Musing About Reorganization

This post originally appeared on the Software Carpentry website.

I'm increasingly unhappy with the organization of this course. On the off chance that funding materializes and we're able to undertake a major redesign, I'd like to explain why and ask for your input.

Right now, our lectures are broken into topics along lines a computer scientist would instantly recognize: basic programming, regular expressions, databases, and so on. That is not how members of our intended audience see things when they first come to us—if it was, they probably wouldn't need this course. They start with problems like:

How do I read this data file?
How can I share my program with other people?
How should I keep track of thousands of input and output files?
How do I save the state of my program so I can restart it?
How can I use the program my supervisor wrote ten years ago to solve my current problem?

Their answers cut across traditional CS divisions: re-using a legacy program, for example, may require basic programming, the shell, systems programming (such as subprocesses and I/O redirection), and some parsing.

The traditional solution is to view this as a matrix, and order topics to get to problems as quickly as possible. If the matrix is:

		Topic
		A	B	C	D
Problem	X	+	.	.	.
	Y	+	.	+	.
	Z	.	+	+	+

then the "best" order for teaching is [A, C, {B, D}]. Of course, this assumes that we know the problems, and how they depend on topics. We had some vague ideas a year ago, and know a lot more now, but there's something else we ought to take into account: the big ideas of computational thinking. For example, the idea that "programs are data" crops up in many different places in this course: a version control system treats the source code of a program as data, while passing a function as a parameter or storing it in a list only makes sense if you understand that runnable code is just bits in memory.

So should we build a matrix of problems vs. principles? Or a cube of questions, CS topics, and principles? I think the answer is "no", because I believe these principles cannot be taught or applied directly. In my experience, the only way to get them across is to come back after learners have been doing things that depend on them and point out the unifying principle.

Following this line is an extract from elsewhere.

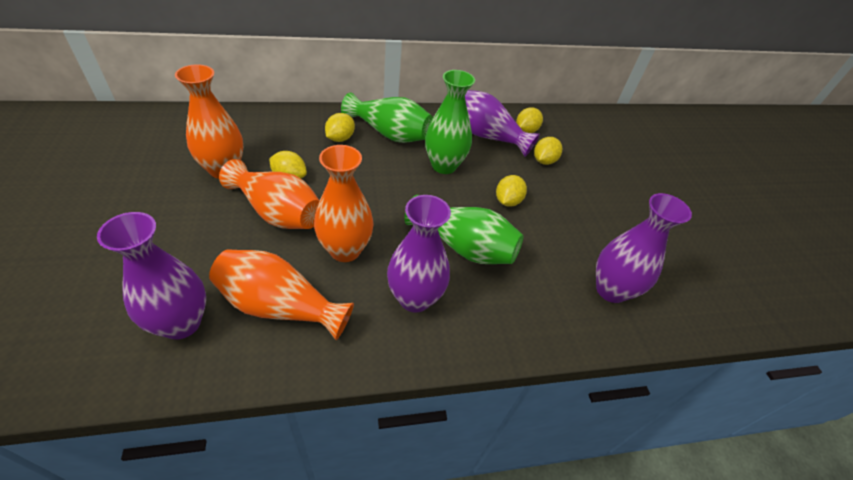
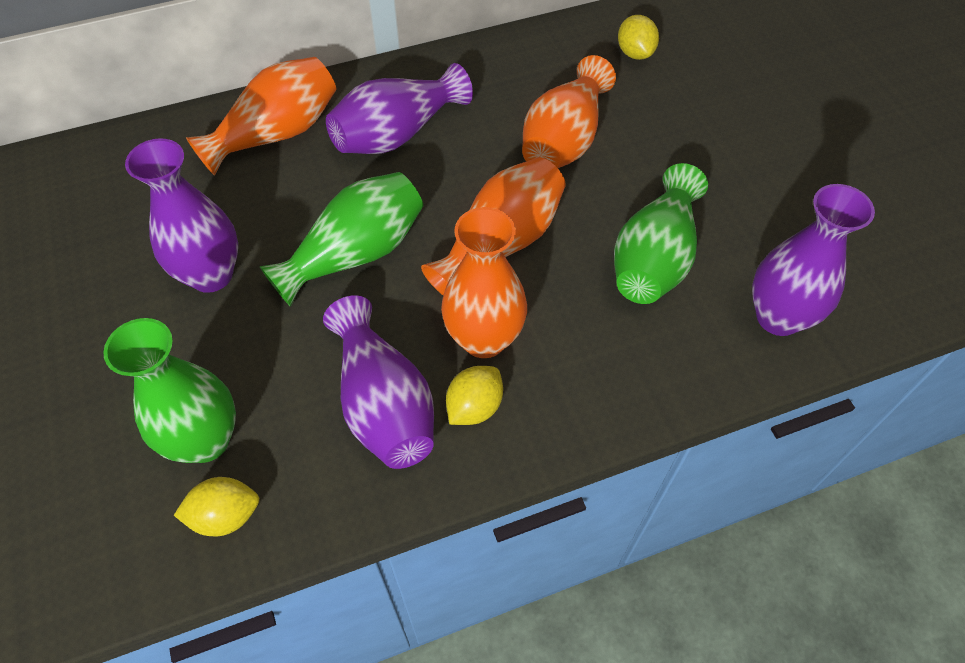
yellow lemon: 5 -> 3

I therefore think that the next big step for this course is to:

draw up a list of representative computational problems in science and engineering;
figure out what researchers need to know in order to solve them;
build the matrix;
derive a topic order; and
figure out when each principle can be pointed out.

The tricky bit is that when we say "representative problems", most people think in terms of traditional disciplinary boundaries and offer us one fluid flow problem, one gene sequencing problem, and so on. Our notion of representative is different: we're thinking of things like reformatting data files, improving performance, sharing or testing code, and so on.

That's why we need your help. Have another look at the list at the top of this post. What should we add? What problems are you wrestling with, and what have you needed to know to solve them? "How do I use the shell?" is the wrong kind of answer—we want to know what problem you think the shell is the solution to, and why.